Título: Lula visita Chávez para falar de petróleo e aviões
Autor: Denise Chrispim Marin
Fonte: O Estado de São Paulo, 13/02/2005, Nacional, p. A6

Em seu nono encontro reservado com o líder bolivariano Hugo Chávez, amanhã, o presidente Luiz Inácio Lula da Silva deverá aprumar as relações Brasil-Venezuela em uma órbita mais pragmática, relacionada com cifras em dólares e a lógica da integração real, e deixar de lado o discurso ideológico. A caminho da Guiana e do Suriname, de onde deverá embarcar de volta a Brasília com compromisso de negociações comerciais entre o Mercosul e o bloco dos países caribenhos (Caricom), a passagem de menos de 24 horas de Lula por Caracas será marcada por acordos práticos, que tornarão viável uma série de obras na Venezuela e exportações em volumes polpudos de bens e serviços brasileiros. Apesar de o Itamaraty insistir em tratar o evento como marco da "aliança estratégica" entre os dois países, ele deverá ter cunho mais prático e capitalista. Marcará, por exemplo, a liberação de recursos do Banco Nacional de Desenvolvimento Econômico e Social (BNDES) e do Programa de Financiamento às Exportações (Proex) para obras na Venezuela que serão tocadas por empresas brasileiras e com serviços e produtos do Brasil. Todos estavam engavetados havia dois anos, à espera de mecanismos que pudessem garantir desembolso de recursos.

Em 2003, no primeiro encontro de governo entre Lula e Chávez, o governo brasileiro prometeu linha de financiamento do BNDES de US$ 1 bilhão. Somente a partir da recente concessão de garantias do Convênio de Crédito Recíproco (CCR), do lado do Brasil, e do Bandes, o banco de fomento venezuelano, a realização do projetos poderá finalmente ser anunciada pelos presidentes. Dessa forma, sairão do papel a construção da linha 3 do metrô de Caracas (com serviços e bens brasileiros), da hidrelétrica La Vueltosa (com equipamentos brasileiros) e dois projetos agrícolas (com maquinário brasileiro). Por sua vez, o projeto de irrigação El Dilúvio, com equipamentos brasileiros, contará com financiamento do Proex.

Todas essas obras significam benfeitorias para a Venezuela, mas também aumento expressivo do volume de exportação de bens e de serviços do Brasil, que mantém curva ascendente desde o ano passado.
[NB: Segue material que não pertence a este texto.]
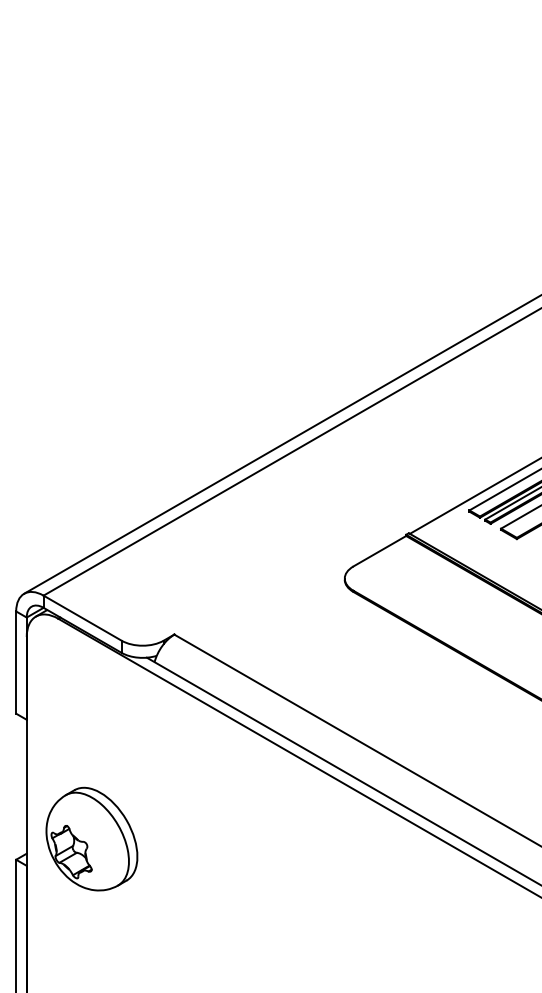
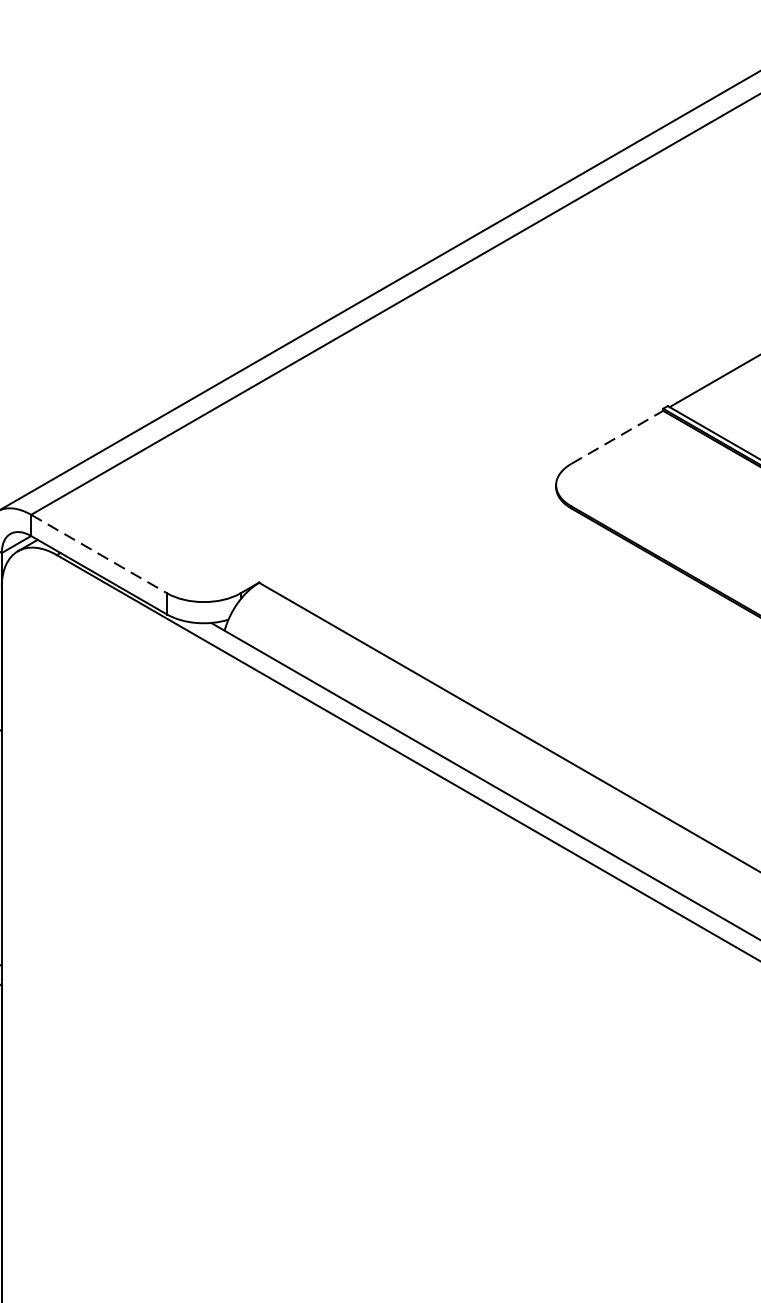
line: (380, 550) -> (618, 436), solid -> dashed
line: (83, 618) -> (100, 554), solid -> dashed
part: (91, 838) -> (114, 938), removed

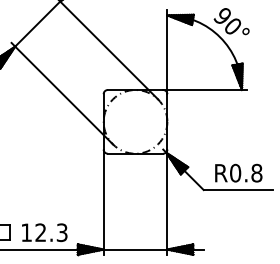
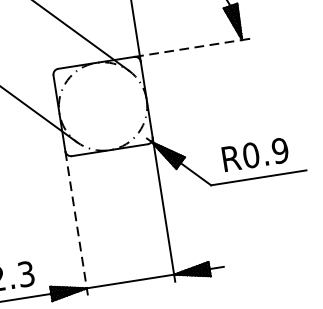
line: (203, 90) -> (189, 48), solid -> dashed
text: (256, 173) -> (279, 151), R0.8 -> R0.9
line: (103, 202) -> (76, 223), solid -> dashed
O crescimento de 18% da economia venezuelana e o fim da indefinição sobre quem governaria o país, com o referendo que confirmou Chávez no poder, contribuíram para um salto de 141,8% nas vendas do Brasil para seu vizinho, em relação a 2003.

As exportações brasileiras somaram US$ 1,464 bilhão, impulsionadas por expansões acentuadas de embarques de alguns itens - automóveis, de 9.945%; telefones celulares, de 135%; partes e peças de veículos, de 141%; carne de frango, de 367%; máquinas para colheita, de 1.056%. Na outra mão do comércio, a Venezuela vendeu ao Brasil apenas US$ 199,5 milhões, o que representou queda de 27,5% em relação a 2003. O principal produto, o óleo diesel, recuou 72,2%.

Essa brutal assimetria no comércio bilateral não tende a gerar controvérsias entre os dois países - até porque a Venezuela depende da importação de uma série de bens de consumo e máquinas por não ter produção industrial diversificada. Mas o tema preocupa o governo brasileiro, que vê nessa diferença empecilho à integração econômica mais profunda.

De certa forma, a expectativa é que as parcerias entre companhias poderosas das áreas petrolífera e de mineração - Petrobrás e Petróleos de Venezuela S.A. (PDVSA), Companhia Vale do Rio Doce e Corpozulia - possam colaborar com o alívio desse transtorno, ao elevar as importações de produtos venezuelanos pelo Brasil. Mas, ao mesmo tempo, não há como negar que interessa à Embraer vender aviões Tucano à Força Aérea Venezuelana, o que engordará a conta das exportações brasileiras. O tema deverá ser reforçado em paralelo à visita de Lula.